Caterina Roppo è un’artista che vive tra l’Italia e Mallorca. Il suo lavoro, influenzato dalla sua esperienza umana e ispirato alla natura, riflette memorie collettive e simbolismi universali. Abbiamo conosciuto Caterina in occasione del concorso internazionale d’arte contemporanea
Arte Laguna Prize. Con lei è nata una bella sinergia, che si è trasformata in una ricerca molto fertile sulle potenzialità della materia, tra arte e design.
Com’è iniziato il tuo percorso artistico?
È iniziato al Polimoda, a Firenze. Era il primo anno in cui la direttrice era Linda Loppa, una designer belga che è stata importantissima per la storia della moda, e che ha dato alla mia generazione un imprinting molto forte, decisamente artistico e molto poco legato al tema commerciale. Io per esempio mi sono diplomata con un progetto che sfiorava sia l’arte che il design, ho creato una lampada gigante usando i nastri delle videocassette, e anche l’abbigliamento era fatto nello stesso materiale intrecciato. Dopo la laurea sono rimasta a Firenze e, mentre lavoravo per un brand di moda, ho continuato con la fotografia, la ricerca, la sperimentazione. Firenze, se uno ha una storia da raccontare, è il posto giusto, perché viene ascoltato e accolto, c’è molta apertura dal punto di vista culturale.
Quando hai iniziato a lavorare con il tessuto, che poi è diventato il tuo alfabeto?

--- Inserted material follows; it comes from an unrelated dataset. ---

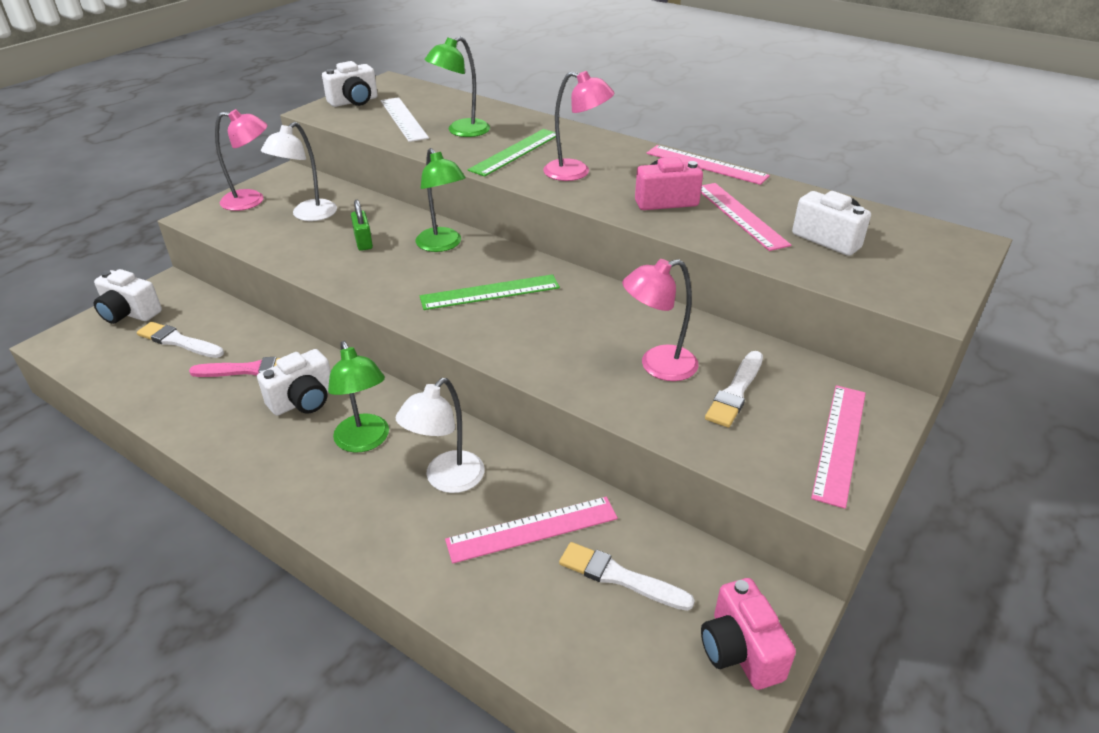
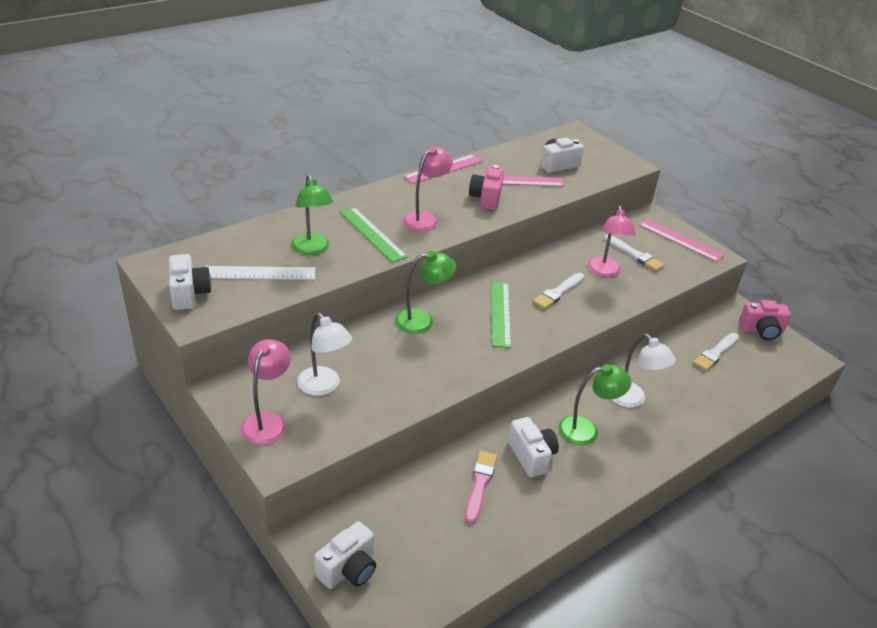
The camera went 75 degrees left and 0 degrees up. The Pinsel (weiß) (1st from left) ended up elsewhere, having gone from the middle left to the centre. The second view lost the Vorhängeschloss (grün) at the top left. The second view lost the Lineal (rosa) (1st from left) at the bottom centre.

A un certo punto ho lasciato il lavoro a Firenze e mi sono trasferita a Milano dove ho aperto, insieme ad altri partner, una prima agenzia di art direction e una seconda specializzata nell'individuazione di nuove tendenze. Dirigevo il reparto di ricerca di Milano Unica, avevo creato un team di artigiani e artisti dove la sperimentazione artigianale anticipava quella industriale, creando elementi tessili e sperimentando nuove tecnologie. Abbiamo percorso il tema della sostenibilità nel tessile lanciando il progetto Save the Planet, promuovendo il dialogo con le aziende che desideravano investire nel cambiamento per un’industria a impatto ambientale ridotto. A dire la verità in quel periodo, pur lavorando con i tessuti, il mio mezzo espressivo era la scrittura. Scrivevo per spiegare il lavoro di approfondimento di alcune tematiche come le avanguardie materiche, sensibilità cromatiche e sviluppi tecnologici, affiancando Antonella Matarrese, giornalista di Panorama, per i testi dei nostri TrendBook.